A bit of a sketchy character himself, one can understand how Wolff was able to insinuate himself into the daily routine of the White House. With his background as an entertainment and media reporter, he no doubt fit in among a White House crowd that views governance almost solely through the prism of media management.

A book must be judged by what the author set out to do. Still, it is worth taking stock of what Wolff’s book leaves out. His account lacks any historical or institutional context. Wolff rarely strays in focus beyond a small cast of characters surrounding Trump himself. One should not expect to find a probing assessment of Trumpism or the nationalist and populist currents that have upended American politics. Nor does Wolff provide any serious comparison between this White House and the operating style of previous presidents.

Rather, Fire and Fury depicts White House politics as petty soap opera, with a childish, ignorant tyrant surrounded by a retinue of self-serving, backstabbing, and inexperienced hangers-on. After setting down the book, one feels the need for a cleansing shower.

Wolff notes that, outside of a few military generals and investment bankers, the Trump White House is astonishingly free of the Establishment characters that typically play key roles in steering new and inexperienced presidents toward mainstream policies and processes. When Jimmy Carter ran for president as a non-establishment, outside-of-the-beltway candidate, his campaign manager Hamilton Jordan opined that: “If, after the election, you find a Cy Vance as Secretary of State and a Zbigniew Brzezinski as head of National Security, then I would say we failed. And I’d quit.” Once elected, of course, Carter turned to precisely such Establishment figures for guidance. The social networks of power in American life have in the past served to curb wild swings from mainstream orthodoxy.

Trump’s nomination, general election victory and his staffing choices all reflect the weakening of any such coherent Establishment in American politics. The Establishment is nowadays mostly a creature of the fevered imaginations of populists of right and left. Democratizing forces have dispersed power and undercut the deference and legitimacy previously accorded a relatively small cohort of WASPish power-holders who advised presidents of both parties and served (for better or worse) to insure a high degree of continuity in American politics and policy during the post-World War II period. The missing backstory underlying the Trump White House is the crumbling of any semblance of a governing elite (there remain people of power and privilege, yes; but a self conscious and coordinated elite capable of setting the national agenda, no).

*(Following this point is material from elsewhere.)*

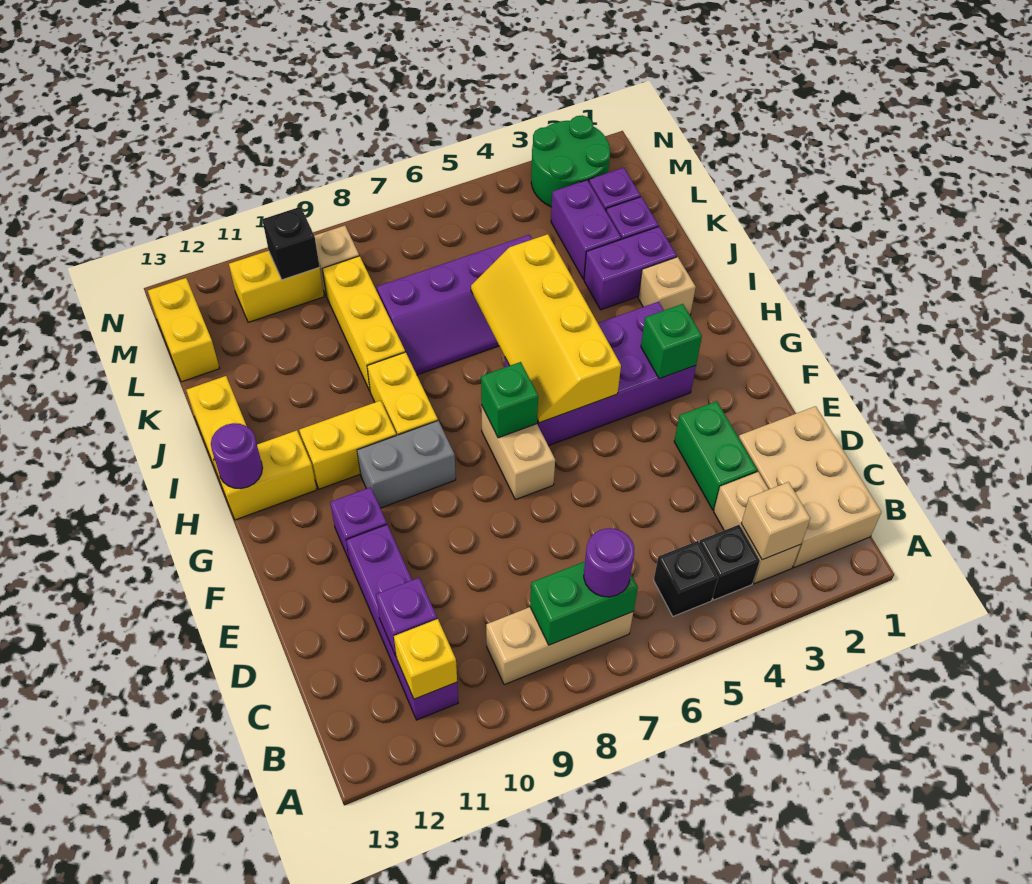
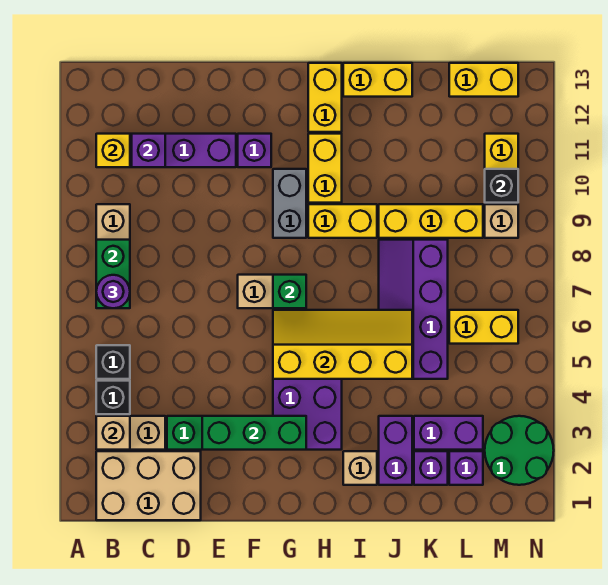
green brick G3 level 2 -> green brick E3:G3 level 2
purple round brick H13 level 2 -> none
none -> yellow brick L6:M6 level 1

Those constraints that continue to hem in an authoritarian, disruptive president such as Donald Trump are less social (like-minded elites) than institutional. Time and again, Trump has come up against constraints posed by the rule of law, the courts, bureaucratic processes, the press, and even, on occasion, the Congress. Precisely because he is not only ignorant of governing institutions but disdainful and distrustful of them (e.g., the “deep state”), Trump lacks the ability to manage institutions or to steer them toward his preferred outcomes (which are themselves unclear outside of a few longstanding viewpoints). He is often, though not always, outmaneuvered by those who have institutional knowledge and position.

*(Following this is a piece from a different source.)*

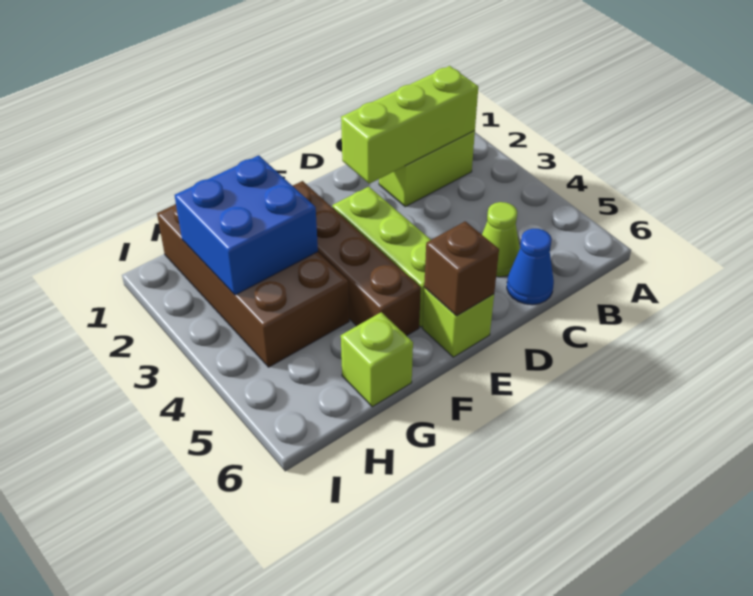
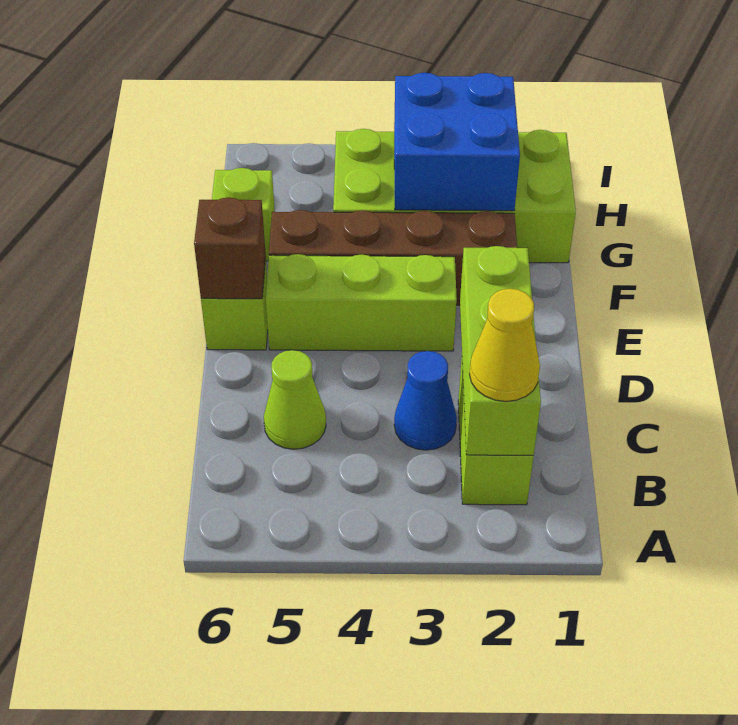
none -> yellow cone B2 level 3
blue cone C6 level 1 -> blue cone C3 level 1
brown brick G1:H4 level 1 -> lime brick G1:H4 level 1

The two parts of the story help provide context for understanding the rather alarming portrait of a dysfunctional White House that Wolff provides. The centrist character and overall stability of American democracy for over a half century depended upon the nexus of a narrow but coherent and self-confident elite and the workings of a set of political institutions designed to limit autocratic power. The collapse of the first factor – the disintegration of the Establishment – allowed a figure such as Trump to gain the presidency. But the continued steadiness of American institutions – thus far – have limited the damage that it is in the power of even this most illiberal of presidents from wreaking on the American body politic.